Os princípios da educação sanitária, os quais seriam capazes de transformar os imprescindíveis hábitos higiênicos em uma segunda natureza para a infância, foram apresentados: "[...] aproveitar a idade infantil para introduzir no indivíduo hábitos que automaticamente passem a fazer parte de sua personalidade; A educação sanitaria tem que ser essencialmente praticada e exercitada num meio perfeitamente hygienizado; Deve-se procurar pelo exemplo conduzir a creança á imitação de maneiras salutares até que subrepticimente ellas se casem aos seus hábitos; E' pela lei do hábito, que é a Lei fundamental da Biologia, segundo Lamarck, que chegaremos à plena consecução desta finalidade educativa; A escola é o meio propicio para esta educação não só porque as crianças facilmente se deixam modelar á vontade dos professores mas tambem por se tornar o centro de irradiação de conhecimentos que se quer generalisar; [...] A Hygiene - filha mais moça da Medicina se apresta cada vez mais para esta lucta titânica, mas só attingirá á Victoria si cada um de nós levar á sua obra um contingente de utilidade e efficacia, auxilio com que só poderá contar quando todos nós possuirmos a verdadeira consciencia sanitária [...]".10:154-6.

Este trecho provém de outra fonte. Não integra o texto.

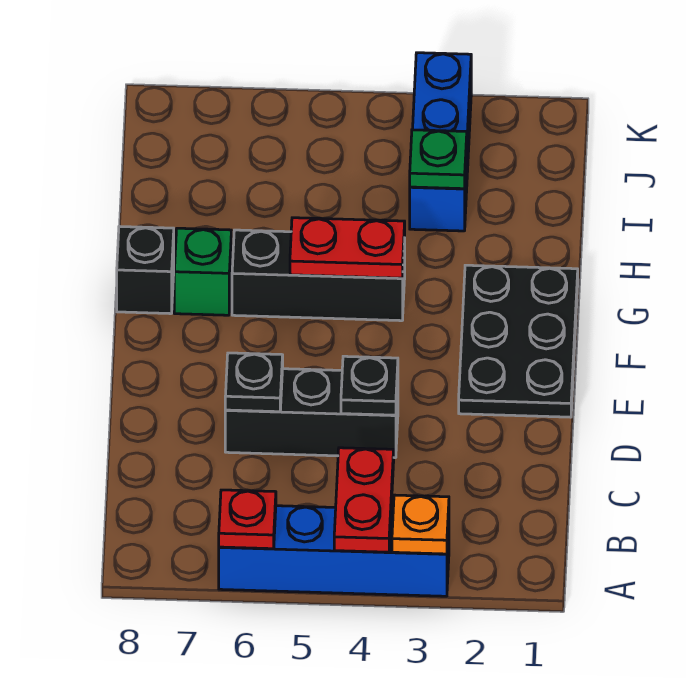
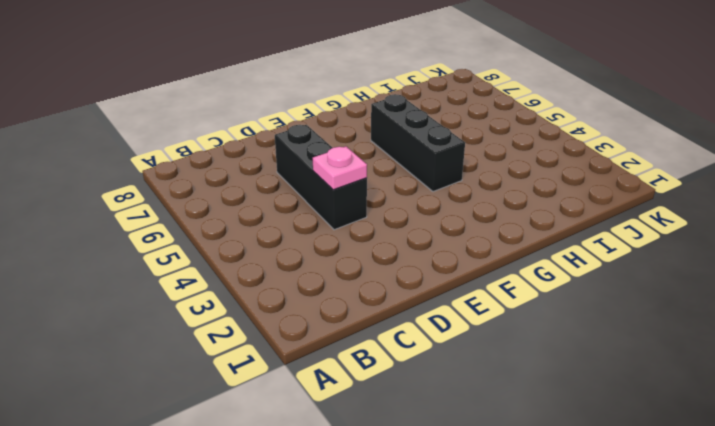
pink plate D4 level 2 -> black plate D4 level 2
none -> blue brick A3:A6 level 1
none -> black plate E1:G2 level 1
none -> green brick G7 level 1

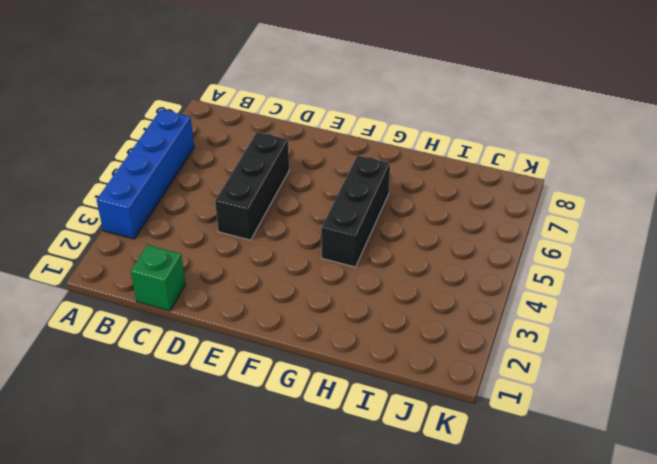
green brick C1 level 1 -> green brick G7 level 1
none -> black plate E1:G2 level 1
none -> black brick G8 level 1
none -> blue brick I3:K3 level 1

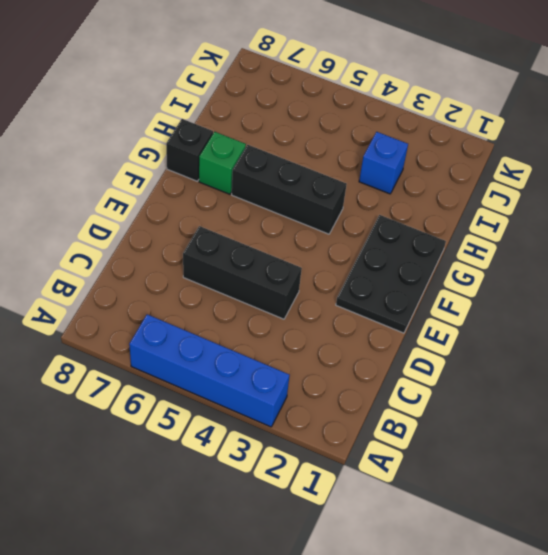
blue brick I3 level 1 -> blue brick I3:K3 level 1
none -> orange plate A3 level 2
none -> red plate A4:B4 level 2
none -> red plate A6 level 2

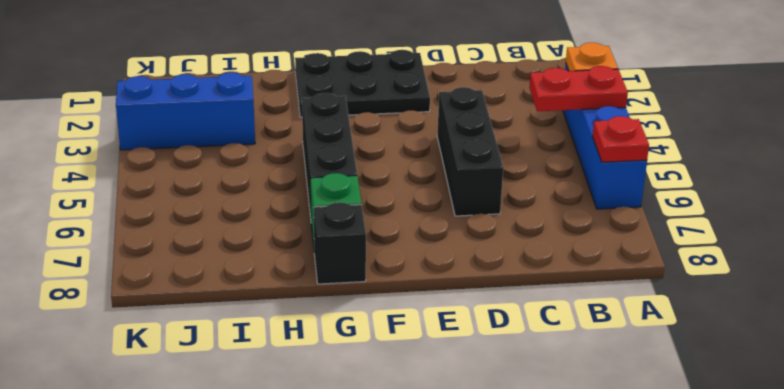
none -> black plate D4 level 2
none -> black plate D6 level 2
none -> red plate G4:G5 level 2

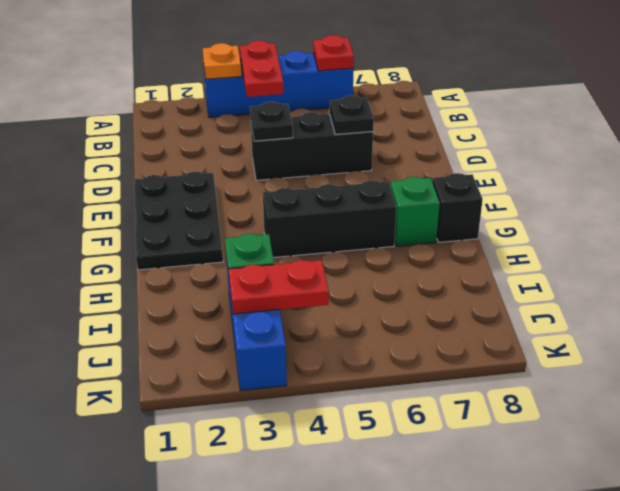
red plate J3:J4 level 2 -> red plate G4:G5 level 2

Não por coincidência, o ideal eugênico era lugar comum nos discursos higienistas. Os tão alarmantes "flagellos nacionais" nominados por Belisário Penna e outros na década de 1920, continuavam sendo constantes e o conhecimento científico da época imputava à eugenização a possibilidade de solução de grande parte da problemática. Evitar o nascimento dos débeis, tarados e doentes, bem como o desafio de seu cuidado, foi palco de discursos e prescrições desde o início do século XX, intensificando-se no Paraná entre os anos de 1930 e 1940.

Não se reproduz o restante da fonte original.